The Senate voted to pass S. 743, the
Marketplace Fairness Act yesterday. CCIA has
long opposed
this bill, which would impose burdensome tax collecting requirements on online
retailers regardless of physical presence. Especially disappointing about the vote was the fact that
the Senate decided to eschew substantive discussion about the consequences of
this action on the economy in favor of a simplistic declaration of
fairness. While state and local
tax jurisdictions continue to shy away from the necessary task of simplifying
their sales tax systems, proponents of the bill certainly have no such qualms
about oversimplifying the debate.
Even leading up to the vote last night, sponsors of the bill
continued to argue for “fairness” and “states rights.” These may seem like easy things to
support, but they are highly subjective and depend greatly on whose fairness
and rights are being considered.
The bill unquestioningly accepts the premise that online retailers and
physical retailers are equal in all ways except sales tax collection, and that
forcing online retailers to collect sales tax would complete the equation. This is inaccurate in that not only are
the two business models distinct in a host of different ways but the burden of
sales tax collection also differs between collecting for one location and
collecting across thousands of jurisdictions. Wishing away these differences in order to achieve a tidy
equation of “fairness” oversimplifies the treatment of e-commerce as a new
business model, and does not lead to a policy that works in the real
world.
The same can be said for the “states’ rights” argument. Proponents of the bill characterize
it as freeing states from having to ask, “Mother, may I?” to the federal
government in order to collect taxes for their own states. This is an oversimplification
portraying a conflict between all states on one hand and the federal government
on the other. In reality, “states’
rights” is not just about rights against the federal government but also rights
vis-à-vis other states. Issues
such as forcing online retailers in states with no sales taxes to collect for
other states, or enforcement and auditing action against online retailers
beyond a state’s borders have not been addressed.

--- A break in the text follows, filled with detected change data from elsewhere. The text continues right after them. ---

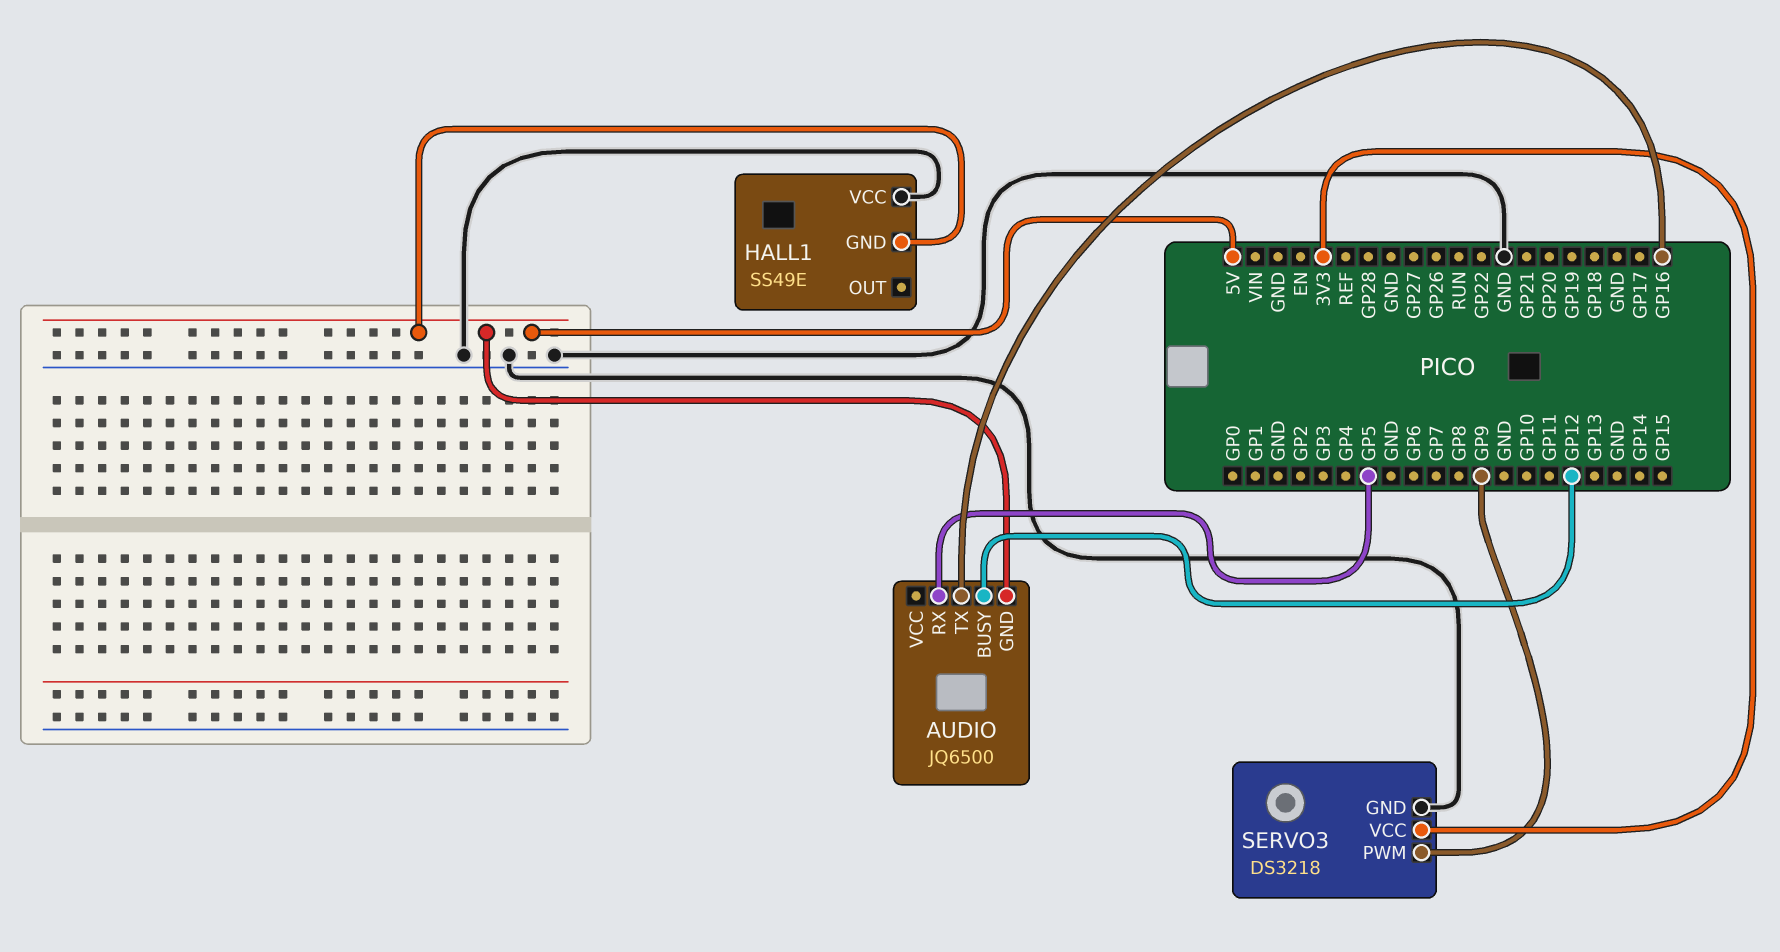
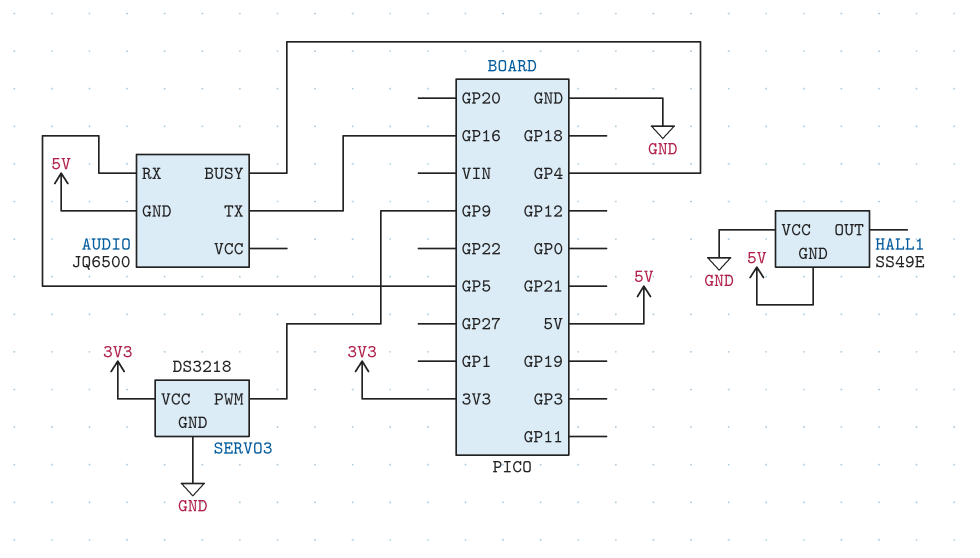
AUDIO pin BUSY: GP12 -> GP4

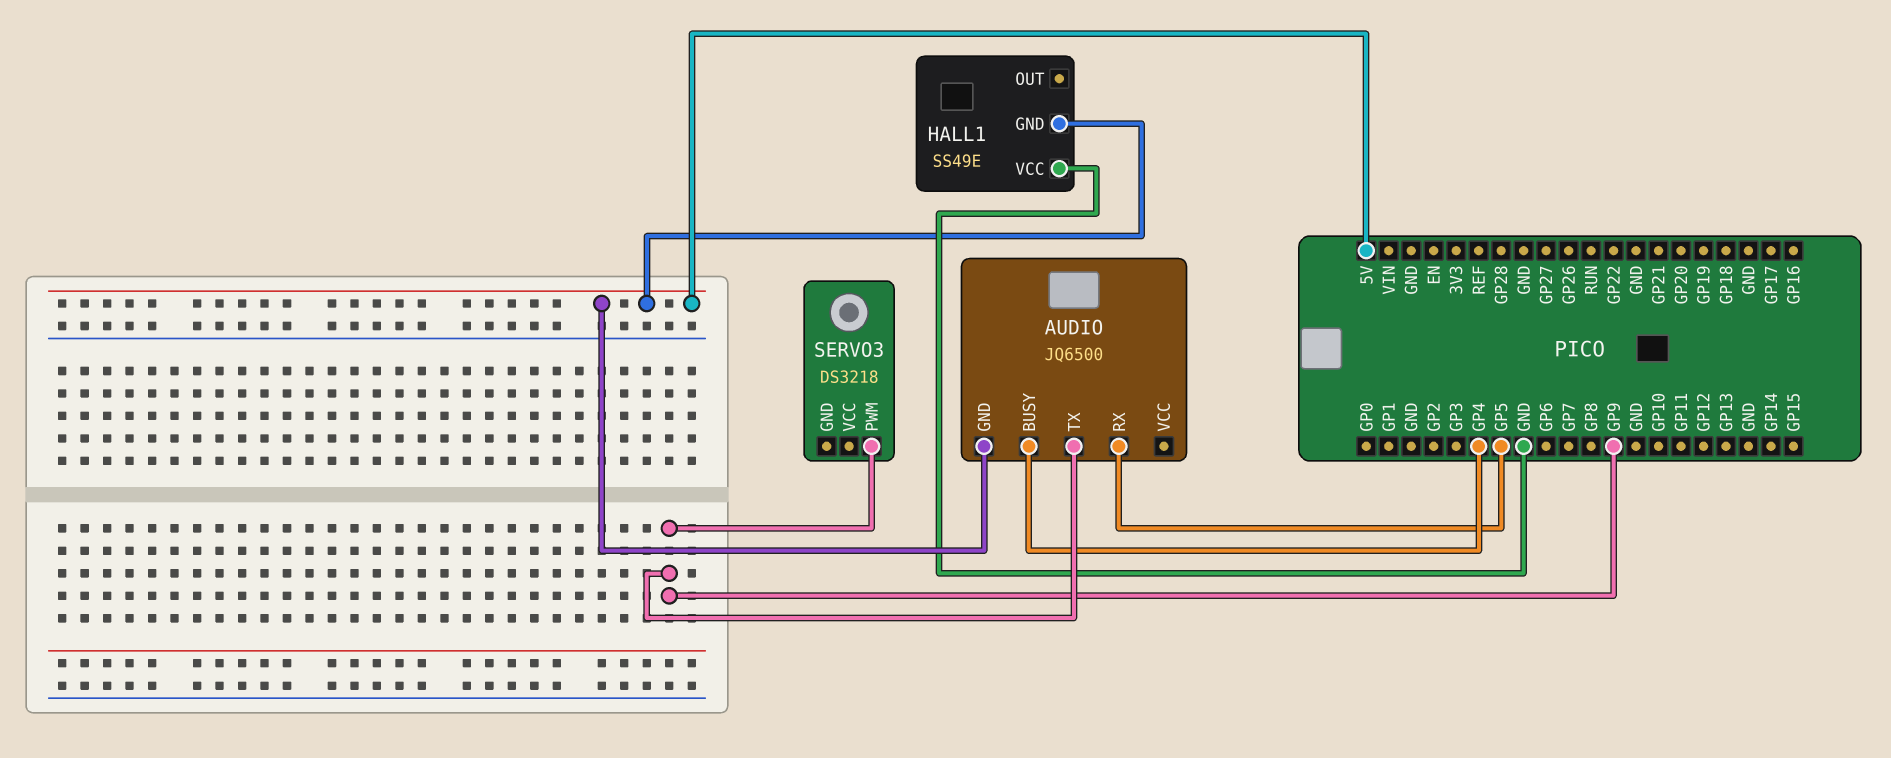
AUDIO pin TX: GP16 -> GP9
SERVO3 pin GND: GND -> none
SERVO3 pin VCC: 3V3 -> none

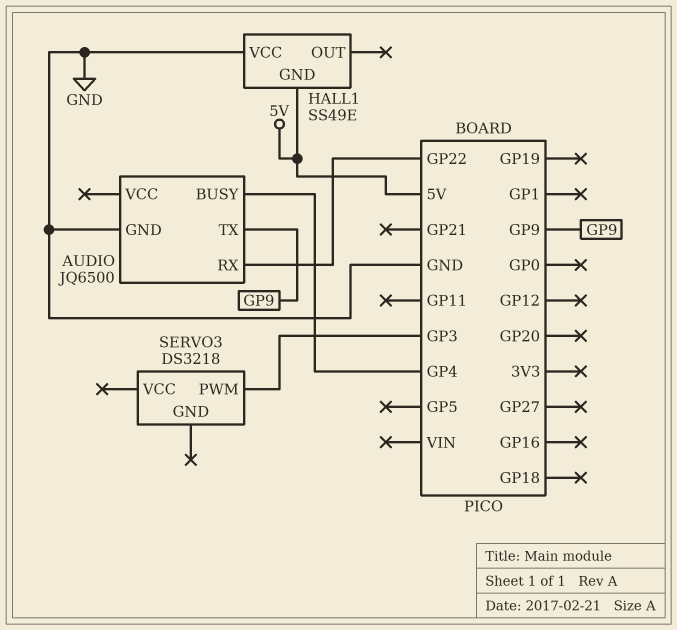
AUDIO pin GND: 5V -> GND
AUDIO pin RX: GP5 -> GP22
SERVO3 pin PWM: GP9 -> GP3

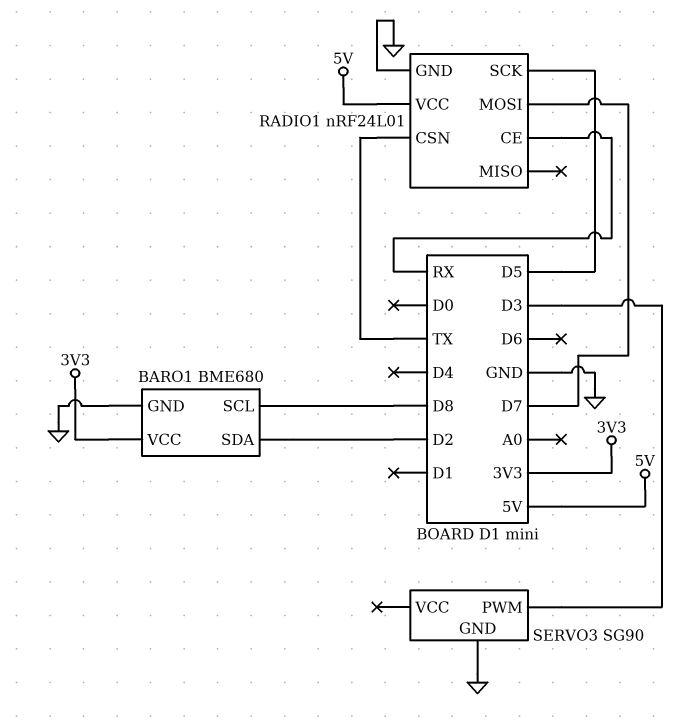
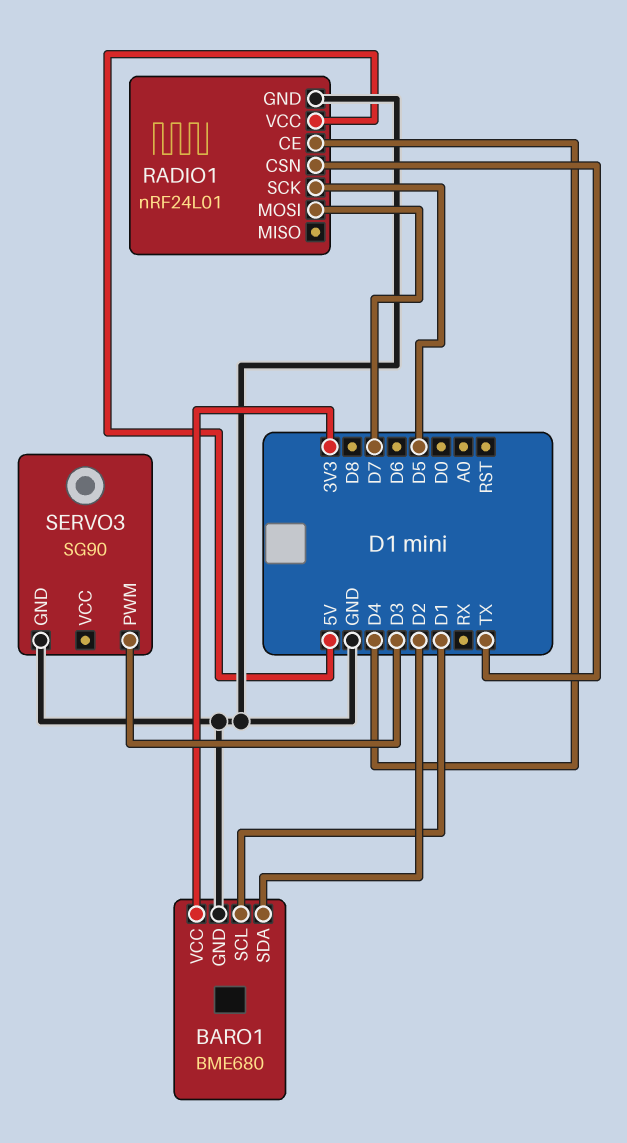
BARO1 pin SCL: D8 -> D1
RADIO1 pin CE: RX -> D4

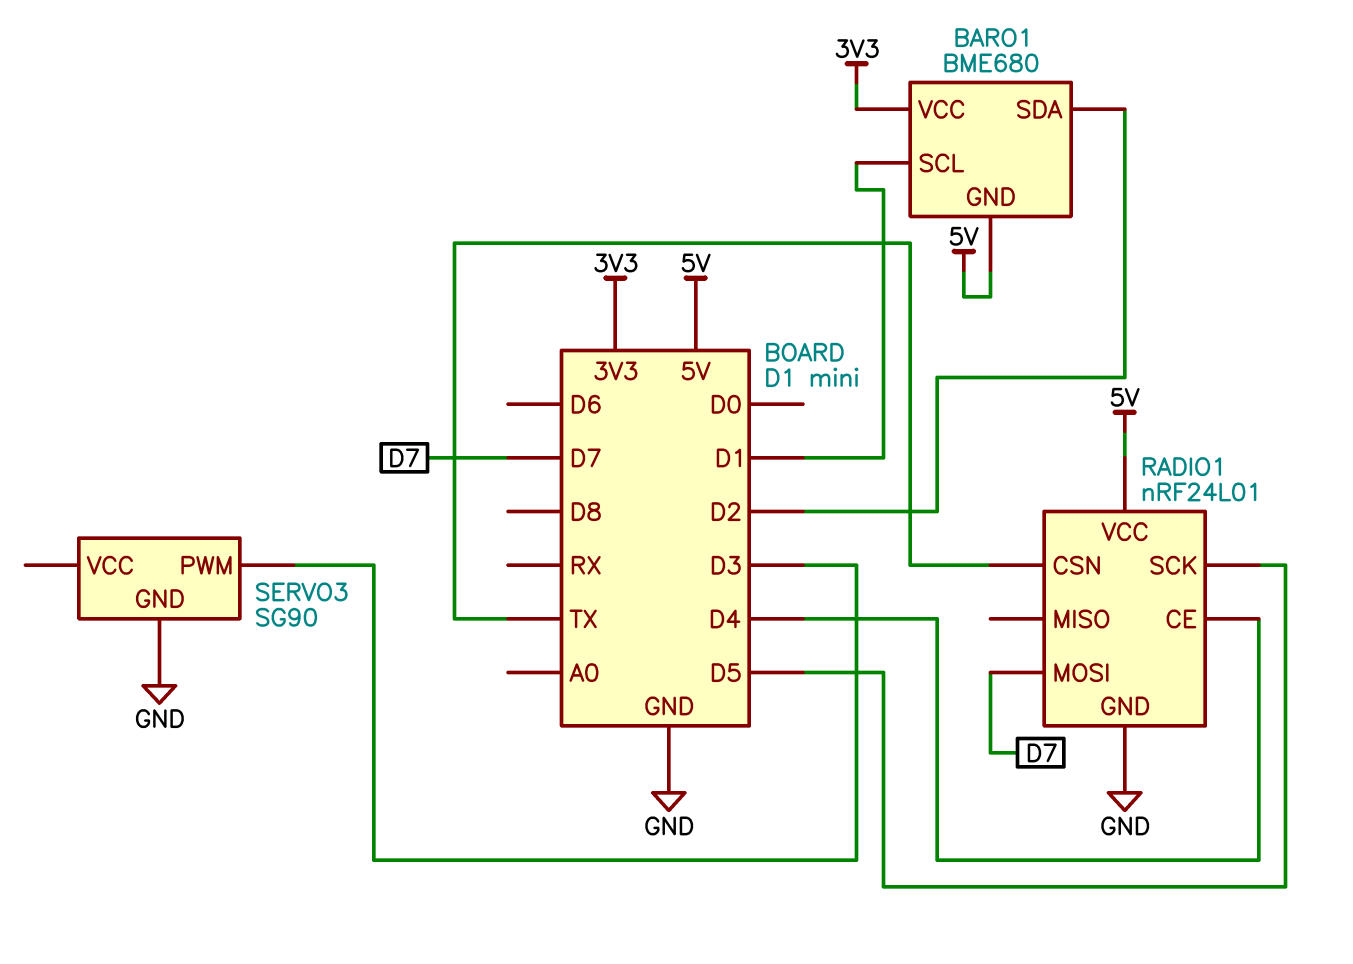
BARO1 pin GND: GND -> 5V

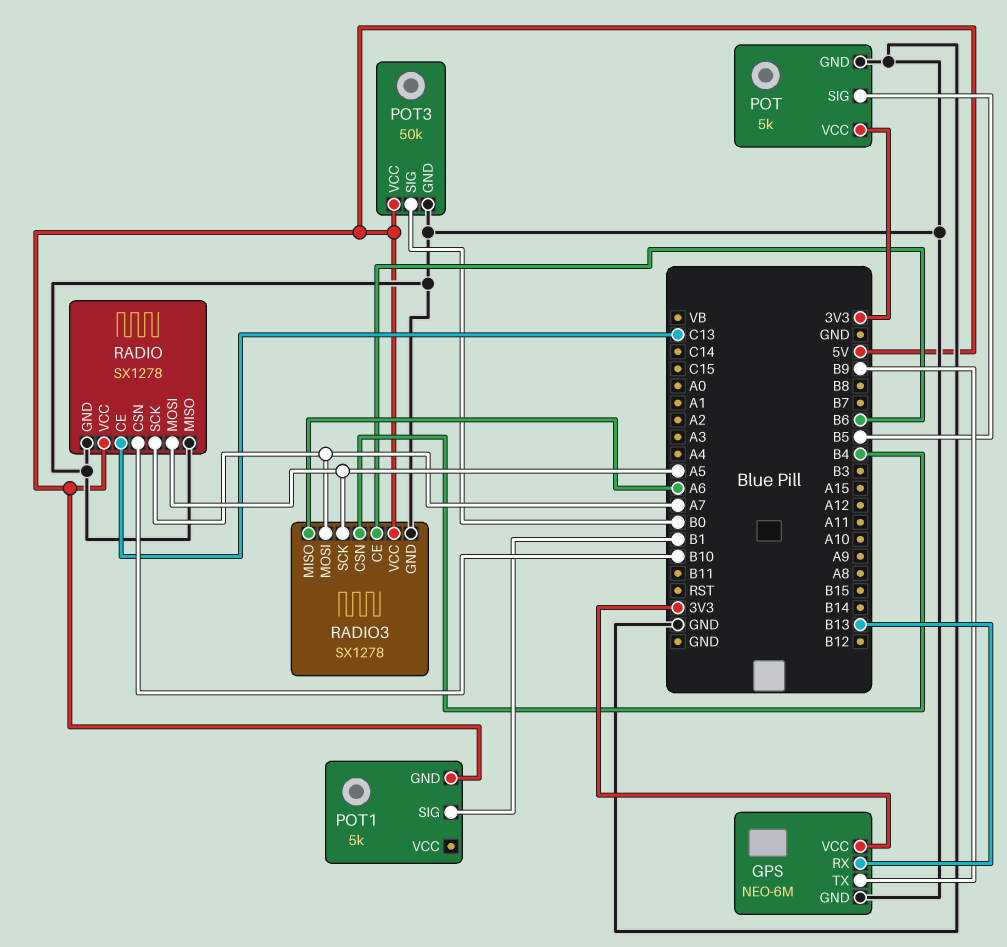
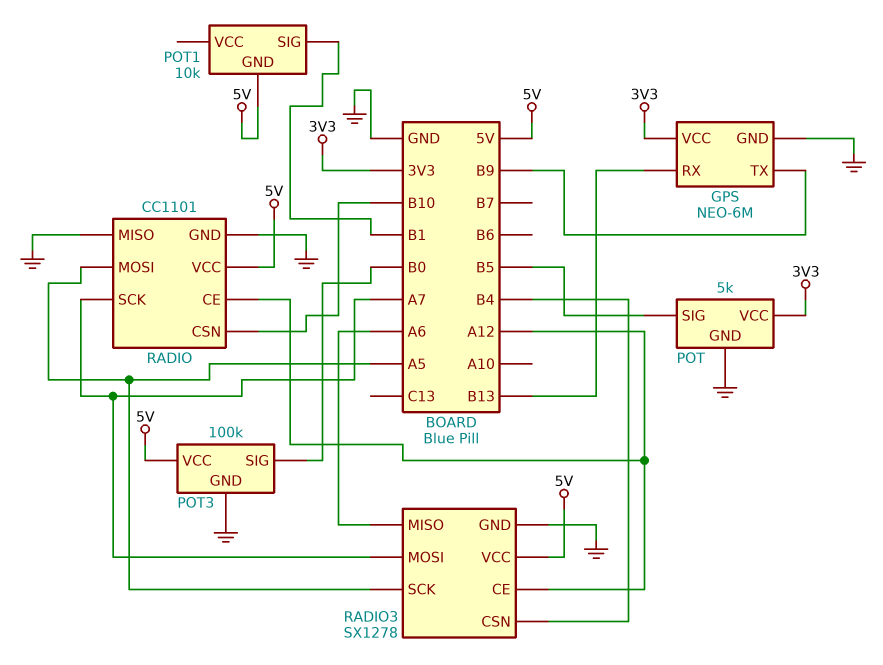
POT1: 5k -> 10k
POT3: 50k -> 100k
RADIO: SX1278 -> CC1101
RADIO pin CE: C13 -> A12
RADIO3 pin CE: B6 -> A12

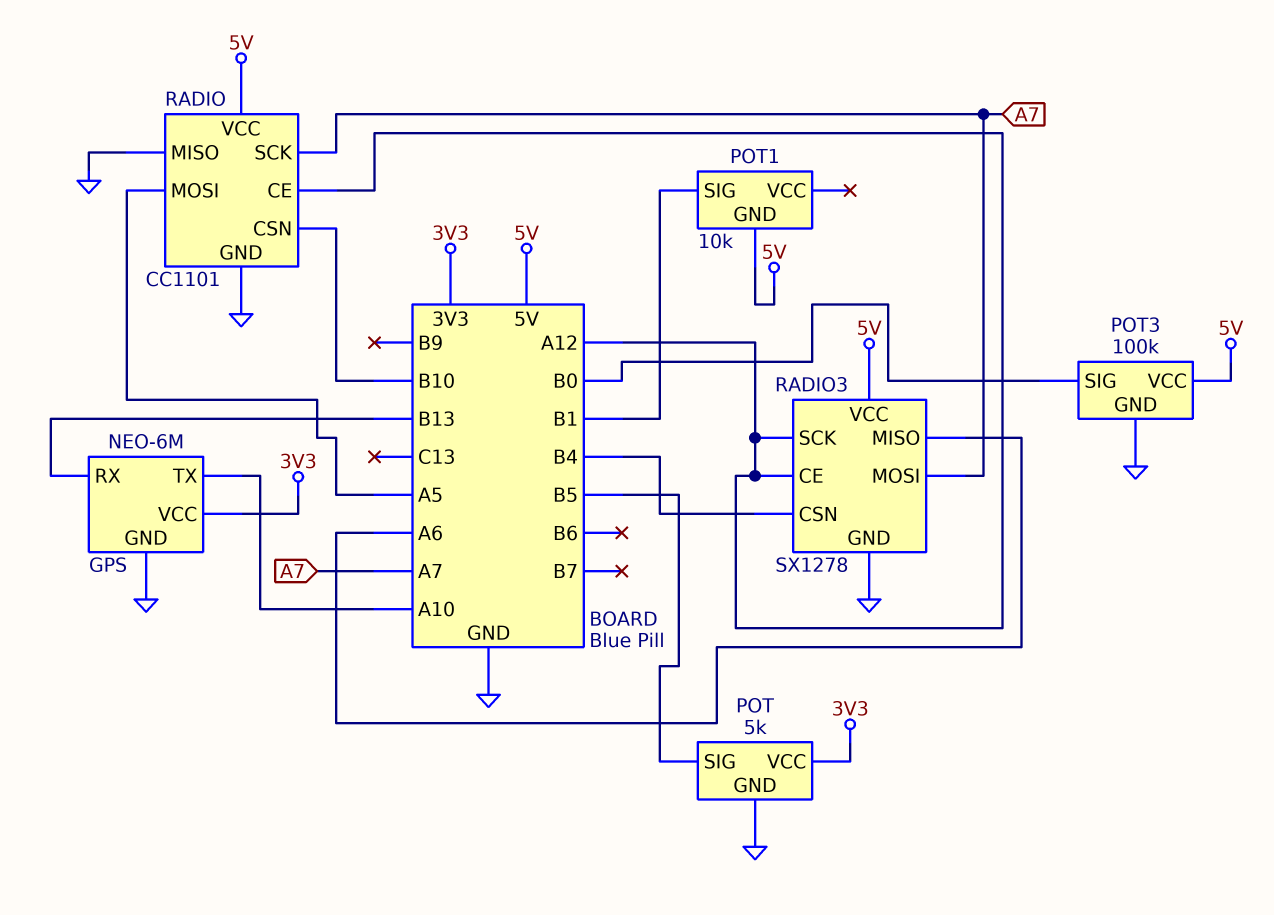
GPS pin TX: B9 -> A10
RADIO3 pin SCK: A5 -> A12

Proponents also repeated the claim that the bill creates no
new taxes; that the taxes are already owed by online buyers. Yes, but the collection burden falls on
the shoulders of small online retailers.
The issue is not about tax burdens but about tax COLLECTION
burdens. Why must online retailers
be impressed into service as tax collectors for no better reason than that it
would be convenient for state and local tax authorities? Unable or unwilling to simplify their
tax systems to a manageable degree, they have decided to dump the unholy mess
onto the very innovative small businesses whose growth should be encouraged,
not undermined.
During floor debate, Sen. Wyden (D-Ore.) declared that the
bill “steers the Internet toward a dangerous path,” comparing it to demands by
certain foreign governments that the Internet should accede to their
control. This bill’s view of
technology and innovation as just another asset that can be commandeered for
government use is a disturbing one, and one hopes that it is merely a case of
not adequately taking into account its consequences.
While we are disappointed that the world’s greatest
deliberative body saw fit to rush passage of the Marketplace Fairness Act
through, we hope that the House of Representatives will take the time and care
that such a fundamental rethinking of taxation deserves rather than
perfunctorily accepting an oversimplified argument.